My web life, reconsidered

Posted by rich, 25 Aug 2010

It makes me feel like everything I’ve posted over the past four years on Twitter, Jaiku, Friendfeed, Plurk, Pownce, and, yes, Google Buzz, has been an immense waste of time. I was shouting into a vast echo chamber where no one could hear me because they were too busy shouting themselves. All this time I’ve been pumping content into the void[.] How humiliating. How demoralizing.

For my summer holiday I decided to take a break both off- and online. For two weeks I didn't tweet or blog, though I did check email (mainly for practical reasons) and post some holiday snaps and videos to Flickr / YouTube.

The break was immensely enjoyable. It felt nice not to have the constant whirr of web activity going on in the background or the pressure (self-inflicted) when it comes to blogging of doing it at least once a day (Blogging Best Practice, Standard Tip no.2).

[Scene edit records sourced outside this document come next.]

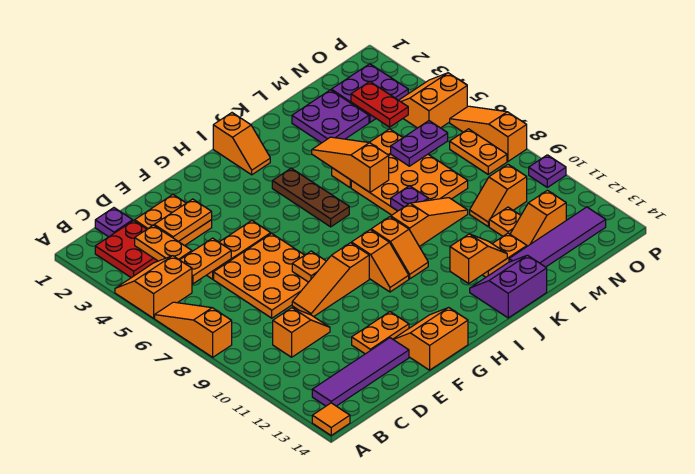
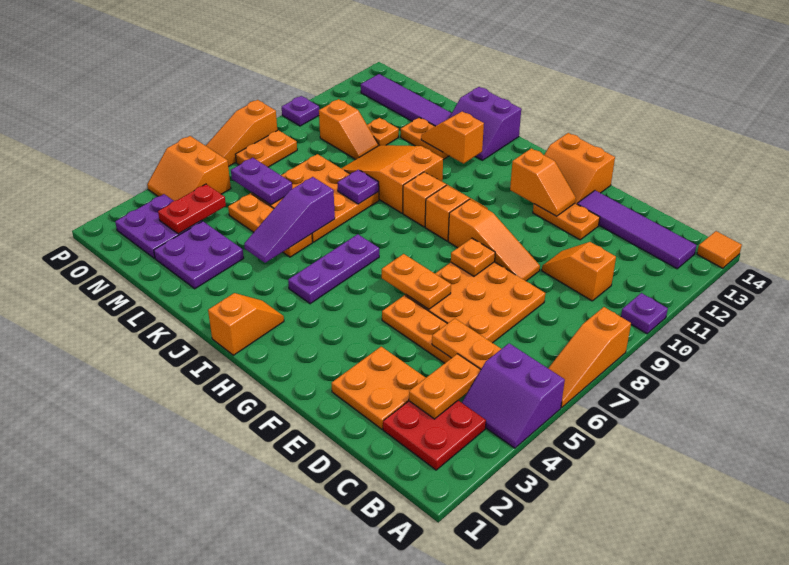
orange slope A4:B5 level 1 top 5 -> purple slope A4:B5 level 1 top 5
purple plate C1 level 1 -> purple plate A10 level 1
orange plate D3:E3 level 2 -> orange plate F6:G6 level 2
brown plate I4:I6 level 1 -> purple plate I4:I6 level 1
orange slope J9:L9 level 1 top J -> orange slope J9:L10 level 1 top J
orange slope K4:K6 level 2 top 6 -> purple slope K4:K6 level 2 top 6
orange slope M12:N12 level 1 top N -> orange slope F12:G12 level 2 top G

But I did miss parts of it. Regarding Twitter I missed friends whose thoughts and opinions I value. Regarding blogging I missed the space the medium provides for thinking about, processing and arguing points in a relatively safe environment (safe in the sense no one really reads it).

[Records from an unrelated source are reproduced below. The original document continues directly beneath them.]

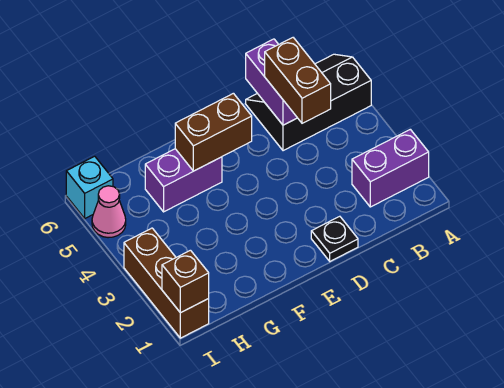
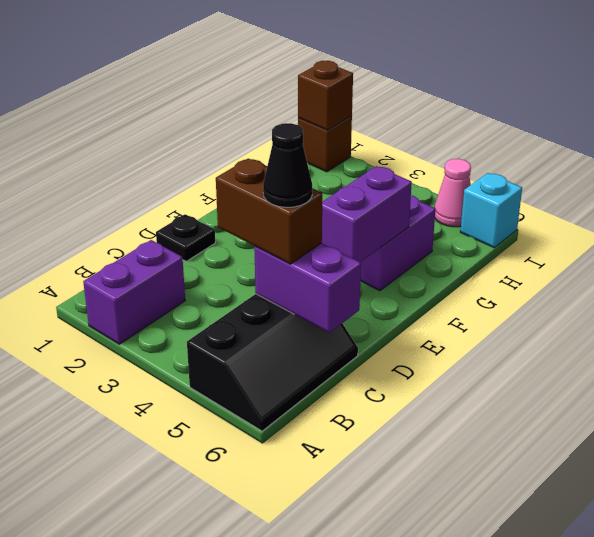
none -> black cone C5 level 4
brown brick E5:F5 level 2 -> purple brick E5:F5 level 2
brown brick I1:I3 level 1 -> brown brick I1 level 1

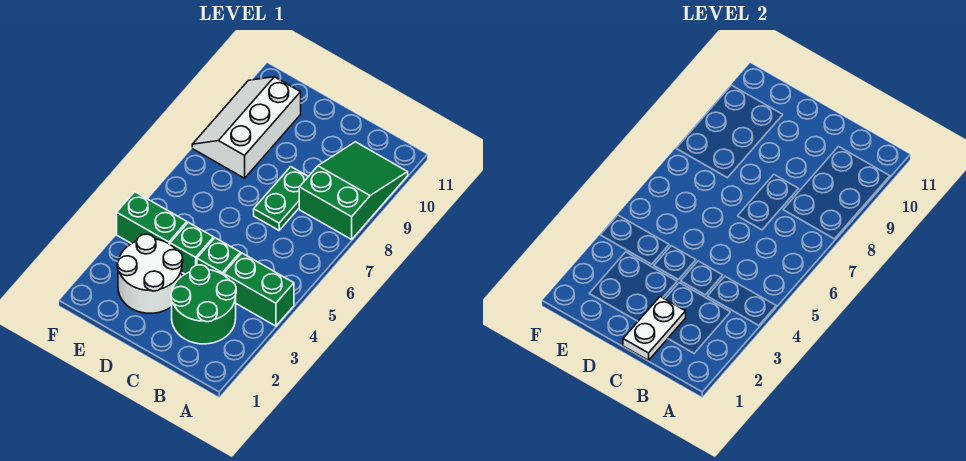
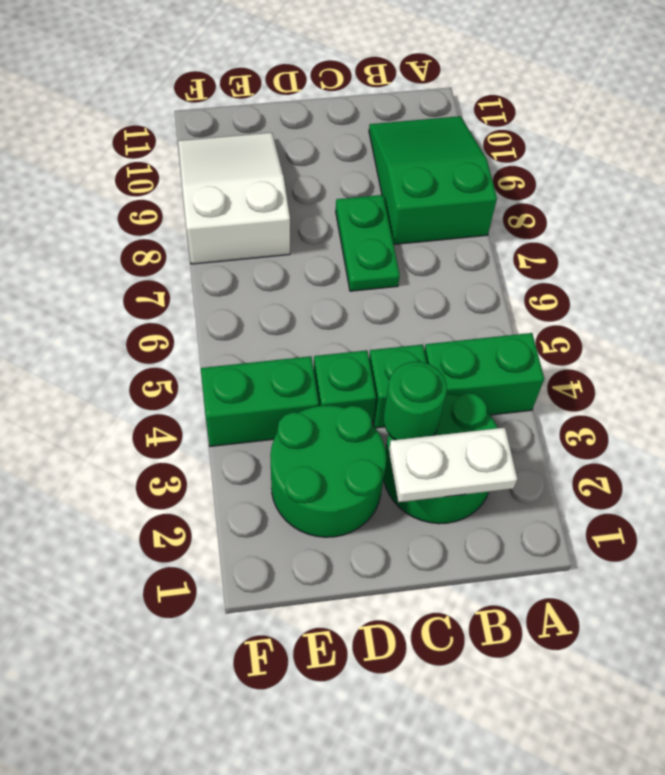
white plate C1:C2 level 2 -> white plate B2:C2 level 2
none -> green round brick C3 level 2
white round brick D2:E3 level 1 -> green round brick D2:E3 level 1
white slope E8:F10 level 1 top E -> white slope E8:F10 level 1 top 8

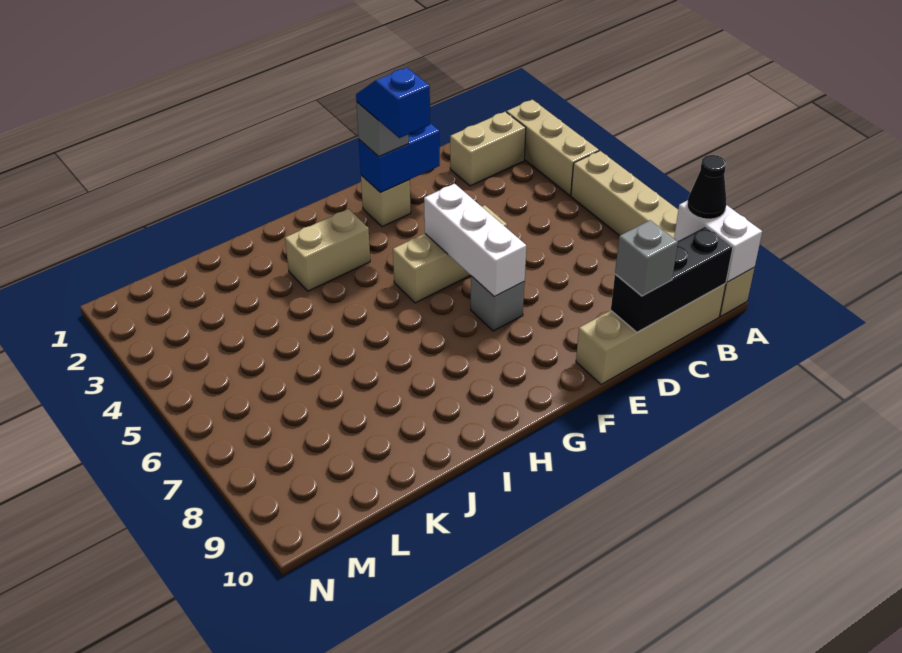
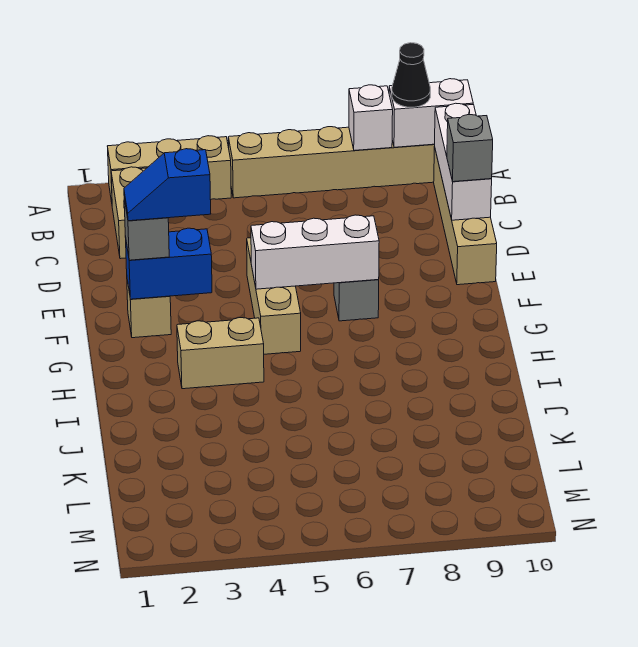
none -> white brick A8 level 2
black brick B10:D10 level 2 -> white brick B10:D10 level 2
blue brick E2:F2 level 2 -> blue brick F2:F3 level 2
tan brick H3:I3 level 1 -> tan brick H3:H4 level 1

Now that I'm back online it's taken me a bit of time to get going again. I'm skimming through my Twitter feed much quicker than I did before, mainly picking out the good folk and not taking in much of the other stuff. Blogging wise, I currently feel much more relaxed about it and am edging towards the quality over quantity approach.

Which is to say that I've reconsidered my web life and am going to amend my behaviour as a result.

In the main this will mean tweeting less overall, following fewer people and using it more in down time than in up. For blogging, it will mean I'll blog when I can and only when I want to, rather than when I feel I have to.

The main results will be two-fold: more time in the immediate things going on around me, and more time to seek input (friends, reading, films etc.) rather than time on commentary on the input.

The results of the results, of course, will probably feed into more tweeting and blogging. But it will be a virtuous cycle, rather than the one I was in before the holiday, which was more a case of drowning, not waving.

(The opening quote is taken from Leo Laporte. For another perspective on this broad topic, see my valued co-blogger Phil's thoughts.)